# Module 2: Data Engineering
## Sprint 3: Deploying Machine Learning Models
## Deploying machine learning model

## Background

This is the last lesson of this sprint. You did a great job learning all about web applications, APIs, and application deployment. Now you should be able to create and deploy Flask based application. You also know how to serve trained models and make inference using REST API. Today you will have to test your learnings by completing the final task of this sprint - deploying a machine learning model and tracking its performance.

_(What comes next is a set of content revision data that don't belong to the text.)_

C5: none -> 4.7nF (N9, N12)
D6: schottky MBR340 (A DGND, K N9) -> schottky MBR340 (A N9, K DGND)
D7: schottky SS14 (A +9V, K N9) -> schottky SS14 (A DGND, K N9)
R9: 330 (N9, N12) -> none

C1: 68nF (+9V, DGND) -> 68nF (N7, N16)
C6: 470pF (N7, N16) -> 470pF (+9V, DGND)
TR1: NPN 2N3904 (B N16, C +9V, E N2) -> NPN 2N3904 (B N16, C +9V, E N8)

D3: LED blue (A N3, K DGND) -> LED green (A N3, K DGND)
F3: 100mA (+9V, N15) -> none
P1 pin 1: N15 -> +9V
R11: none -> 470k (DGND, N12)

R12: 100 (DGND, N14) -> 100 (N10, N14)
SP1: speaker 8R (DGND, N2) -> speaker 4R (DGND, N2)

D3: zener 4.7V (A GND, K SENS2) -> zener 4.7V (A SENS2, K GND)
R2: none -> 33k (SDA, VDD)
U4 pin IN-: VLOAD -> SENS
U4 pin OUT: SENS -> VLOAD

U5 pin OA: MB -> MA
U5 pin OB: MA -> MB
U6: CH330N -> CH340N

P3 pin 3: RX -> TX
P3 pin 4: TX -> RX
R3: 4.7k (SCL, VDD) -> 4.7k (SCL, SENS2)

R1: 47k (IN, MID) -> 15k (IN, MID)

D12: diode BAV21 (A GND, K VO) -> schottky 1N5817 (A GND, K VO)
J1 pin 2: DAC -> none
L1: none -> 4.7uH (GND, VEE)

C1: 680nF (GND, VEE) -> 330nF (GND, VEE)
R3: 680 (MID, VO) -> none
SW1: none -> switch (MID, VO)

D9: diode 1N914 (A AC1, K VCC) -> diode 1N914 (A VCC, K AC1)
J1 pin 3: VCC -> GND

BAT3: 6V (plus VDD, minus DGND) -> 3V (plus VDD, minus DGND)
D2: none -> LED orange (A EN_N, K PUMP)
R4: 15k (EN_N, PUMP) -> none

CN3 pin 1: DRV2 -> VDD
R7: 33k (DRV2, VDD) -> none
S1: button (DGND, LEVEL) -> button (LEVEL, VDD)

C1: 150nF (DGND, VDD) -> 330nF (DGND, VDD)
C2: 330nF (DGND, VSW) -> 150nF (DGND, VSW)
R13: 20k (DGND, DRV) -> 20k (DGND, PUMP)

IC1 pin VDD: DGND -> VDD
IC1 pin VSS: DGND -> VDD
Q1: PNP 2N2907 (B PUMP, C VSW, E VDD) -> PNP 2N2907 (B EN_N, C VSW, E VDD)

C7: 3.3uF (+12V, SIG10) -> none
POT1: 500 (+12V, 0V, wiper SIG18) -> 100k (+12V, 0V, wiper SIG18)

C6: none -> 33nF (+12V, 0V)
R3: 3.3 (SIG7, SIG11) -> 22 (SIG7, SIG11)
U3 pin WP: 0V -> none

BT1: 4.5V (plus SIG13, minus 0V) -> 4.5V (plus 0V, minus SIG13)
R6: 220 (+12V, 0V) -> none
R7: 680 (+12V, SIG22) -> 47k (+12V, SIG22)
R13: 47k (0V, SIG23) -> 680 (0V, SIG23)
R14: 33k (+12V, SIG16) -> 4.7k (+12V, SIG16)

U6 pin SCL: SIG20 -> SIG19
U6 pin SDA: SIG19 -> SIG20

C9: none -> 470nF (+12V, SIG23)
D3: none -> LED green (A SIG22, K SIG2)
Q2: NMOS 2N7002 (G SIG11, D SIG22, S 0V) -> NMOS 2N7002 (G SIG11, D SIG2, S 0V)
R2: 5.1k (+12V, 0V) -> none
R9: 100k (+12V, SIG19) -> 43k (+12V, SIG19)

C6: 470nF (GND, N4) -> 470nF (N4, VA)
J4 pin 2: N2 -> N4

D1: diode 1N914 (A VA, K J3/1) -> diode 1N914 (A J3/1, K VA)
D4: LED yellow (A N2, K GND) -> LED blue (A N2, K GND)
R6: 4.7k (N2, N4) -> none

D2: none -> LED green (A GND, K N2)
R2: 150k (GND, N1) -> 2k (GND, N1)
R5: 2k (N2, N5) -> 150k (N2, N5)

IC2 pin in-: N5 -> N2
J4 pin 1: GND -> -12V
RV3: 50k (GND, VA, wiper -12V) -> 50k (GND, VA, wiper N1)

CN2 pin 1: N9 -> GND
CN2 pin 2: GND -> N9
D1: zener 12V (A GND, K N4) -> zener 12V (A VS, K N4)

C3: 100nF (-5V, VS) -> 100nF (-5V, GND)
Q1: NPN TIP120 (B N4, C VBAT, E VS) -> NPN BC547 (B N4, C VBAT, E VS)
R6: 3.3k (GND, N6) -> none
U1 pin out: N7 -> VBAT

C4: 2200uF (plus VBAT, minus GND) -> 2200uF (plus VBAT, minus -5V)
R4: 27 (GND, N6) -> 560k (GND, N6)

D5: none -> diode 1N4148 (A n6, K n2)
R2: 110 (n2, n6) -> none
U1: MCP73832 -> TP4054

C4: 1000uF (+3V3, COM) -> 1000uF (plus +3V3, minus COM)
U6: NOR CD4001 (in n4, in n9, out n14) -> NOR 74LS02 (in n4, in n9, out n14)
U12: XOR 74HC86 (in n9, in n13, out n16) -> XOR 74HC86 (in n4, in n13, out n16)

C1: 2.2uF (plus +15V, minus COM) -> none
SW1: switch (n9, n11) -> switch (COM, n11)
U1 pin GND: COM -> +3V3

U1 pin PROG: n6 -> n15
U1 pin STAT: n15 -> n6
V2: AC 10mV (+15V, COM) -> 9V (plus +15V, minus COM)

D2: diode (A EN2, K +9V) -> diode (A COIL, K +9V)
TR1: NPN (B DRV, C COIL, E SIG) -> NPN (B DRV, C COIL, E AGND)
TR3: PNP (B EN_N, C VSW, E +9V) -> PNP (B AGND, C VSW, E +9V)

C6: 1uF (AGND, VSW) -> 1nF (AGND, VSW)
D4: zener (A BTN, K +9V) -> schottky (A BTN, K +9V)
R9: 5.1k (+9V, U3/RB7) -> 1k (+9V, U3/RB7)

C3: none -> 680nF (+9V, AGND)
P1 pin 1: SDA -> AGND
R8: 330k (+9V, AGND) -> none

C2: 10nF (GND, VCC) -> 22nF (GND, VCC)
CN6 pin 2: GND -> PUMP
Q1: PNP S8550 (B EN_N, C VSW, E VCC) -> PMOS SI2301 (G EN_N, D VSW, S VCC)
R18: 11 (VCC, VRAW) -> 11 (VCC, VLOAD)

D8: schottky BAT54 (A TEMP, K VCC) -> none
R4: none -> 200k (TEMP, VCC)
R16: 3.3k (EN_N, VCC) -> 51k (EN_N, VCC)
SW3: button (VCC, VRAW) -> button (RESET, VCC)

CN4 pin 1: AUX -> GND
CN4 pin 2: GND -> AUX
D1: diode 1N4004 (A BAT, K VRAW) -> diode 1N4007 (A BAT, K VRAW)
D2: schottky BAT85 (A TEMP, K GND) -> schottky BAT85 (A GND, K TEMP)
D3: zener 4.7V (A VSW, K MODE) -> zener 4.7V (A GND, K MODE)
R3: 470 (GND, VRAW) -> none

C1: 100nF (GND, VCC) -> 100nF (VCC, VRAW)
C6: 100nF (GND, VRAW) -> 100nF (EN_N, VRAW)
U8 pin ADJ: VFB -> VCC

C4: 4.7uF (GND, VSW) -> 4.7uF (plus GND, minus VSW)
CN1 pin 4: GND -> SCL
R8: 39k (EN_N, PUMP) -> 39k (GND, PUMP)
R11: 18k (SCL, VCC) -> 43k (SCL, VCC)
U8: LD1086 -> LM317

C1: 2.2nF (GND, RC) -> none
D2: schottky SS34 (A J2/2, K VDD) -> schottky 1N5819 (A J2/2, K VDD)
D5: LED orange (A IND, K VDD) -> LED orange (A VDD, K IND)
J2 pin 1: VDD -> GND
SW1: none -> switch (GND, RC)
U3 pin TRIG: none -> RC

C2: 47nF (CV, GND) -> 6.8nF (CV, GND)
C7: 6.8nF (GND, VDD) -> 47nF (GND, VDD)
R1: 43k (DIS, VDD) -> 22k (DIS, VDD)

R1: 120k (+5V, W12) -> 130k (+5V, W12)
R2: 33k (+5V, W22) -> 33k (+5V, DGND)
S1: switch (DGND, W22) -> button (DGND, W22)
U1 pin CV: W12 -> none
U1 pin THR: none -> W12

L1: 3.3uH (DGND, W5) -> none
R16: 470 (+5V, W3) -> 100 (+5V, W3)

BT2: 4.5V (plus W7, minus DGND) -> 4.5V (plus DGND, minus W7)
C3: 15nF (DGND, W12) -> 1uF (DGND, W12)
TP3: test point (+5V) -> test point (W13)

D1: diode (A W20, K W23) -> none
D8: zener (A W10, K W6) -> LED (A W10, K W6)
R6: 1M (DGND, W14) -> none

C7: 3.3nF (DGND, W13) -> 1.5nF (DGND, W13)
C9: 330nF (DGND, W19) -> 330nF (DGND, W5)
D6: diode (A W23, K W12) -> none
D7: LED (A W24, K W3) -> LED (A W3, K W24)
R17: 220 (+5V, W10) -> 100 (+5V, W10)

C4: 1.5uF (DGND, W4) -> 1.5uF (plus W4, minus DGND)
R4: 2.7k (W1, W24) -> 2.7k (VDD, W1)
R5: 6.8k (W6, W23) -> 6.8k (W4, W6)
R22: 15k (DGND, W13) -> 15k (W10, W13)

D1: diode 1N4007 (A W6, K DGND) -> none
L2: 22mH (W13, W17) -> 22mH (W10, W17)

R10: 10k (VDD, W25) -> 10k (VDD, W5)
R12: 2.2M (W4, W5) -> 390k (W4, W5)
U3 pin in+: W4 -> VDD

## Predicting the price of house
Today you will need to train a simple regression model that can predict house price. You will need to use [this](https://scipy-lectures.org/packages/scikit-learn/auto_examples/plot_boston_prediction.html) provided example and copy-paste the training code. This task is not about training the model but about what comes next in the whole pipeline, so you do not need to worry about this part.

## Creating API using Flask
This is the step you will need to create an API for the trained model. Create one `POST` type route to access the model. This route should return a JSON response that includes model predictions.

## Creating the inference pipeline
You will need to make sure that data is passed into the model in the right format. This is why you will need to create a function that transforms JSON type data acquired from request and transform it into the one that the model understands.

## Loading model
In this step, you will need to load the trained regressor. Use pickle for this task. You should also leave this file in the repository as it will be needed when deploying your application to Heroku.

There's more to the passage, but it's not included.